However, halving the speed of a single phase motor (I believe usually by chopping the wave for an AC motor or pulsing [switch mode] for a DC motor) will reduce the power, and with it the torque.

Three phase with a VFD is better, as the AC wave changes frequency (so you get the full wave driving the motor) - but that's perhaps overkill here.

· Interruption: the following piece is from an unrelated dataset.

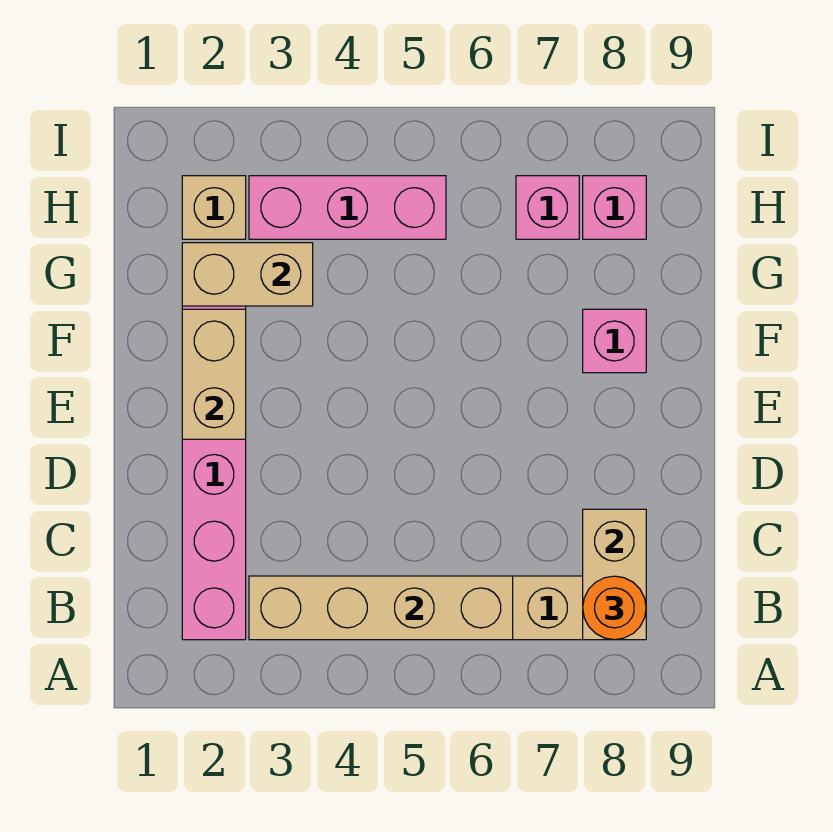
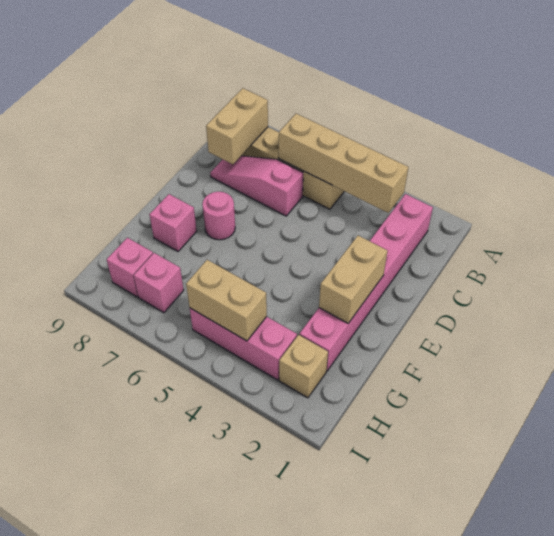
orange round brick B8 level 3 -> none
none -> pink slope C6:C8 level 1 top 6
none -> pink round brick E7 level 1
tan brick G2:G3 level 2 -> tan brick H4:H5 level 2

Point being: there will be a sweet spot of a moderate rpm (i.e. moderately loud), moderate wattage motor that can be geared down for your desired output rpm and necessary torque - so don't think of gearing (or pulleys) as an unfortunate evil; it can be your friend.
 
Thank's for that information Sploo
I have just got the motor ( it works great thank's Colin) and have to do some trial runs yet, I should get the speed controller today, getting a v pulley for this motor is not so easy as it's a 8mm shaft and I am having trouble getting one online, I can get 3D printer pulleys which are 8mm bore and require a different grooved belt but then I can't find a pulley with 19mm bore to match, still working on that, I have decided to use 19mm steel bar for the feed rollers and have covered them with self adhesive velcro and velcro sandpaper like the main drum, I wanted to keep them small to give acess to the main drum for changing the sandpaper, the drum is a 5 inch x 20 inch steel drum I got on ebay a few years ago, I am putting springs in as shown in this video https://www.youtube.com/watch?v=IH_w6zQcvS4 the torque and speed of the motor without any pulleys is fine, so it will have to be trial and error when I find some pulley's
 
I have wired up the motor and battery charger for a trial run and unfortunately the motor has nowhere near enough torque to cope with the 2 feed rollers alone, without feeding any wood, so it will have to be an AC motor, as I said before I have a spare motor on an old Ferm scrool saw which is 90watt and was planning on using that, with this- http://uk.rs-online.com/web/p/products/7480832/ does anyone know if this will work, it says suitable for up to 4kw but I am not sure if the motor is induction or brush, or if that matters, this is some of the info they sent me -DESCRIPTION
These variable phase-angle regulators are robust, compact and enclosed units for 230V or 110V up to 15A single phase
mains driven inductive loads, such as induction motors, fans and pumps. They give fully adjustable voltage outputs from
zero to maximum.
 
I tried that and it did not work either, and yet there are people selling these speed controllers which do not work, or am I missing something, so I emailed Haydock converters who supplied a new 2hp motor for my lathe with a speed genie a few years ago, which works great, a bit expensive but it works, this is part of the reply I got-- It is near impossible to achieve variable speed with single phase motors, the design of the motor windings mean it is hard to stop the motor from stalling and also the
current ends up rising to very high levels.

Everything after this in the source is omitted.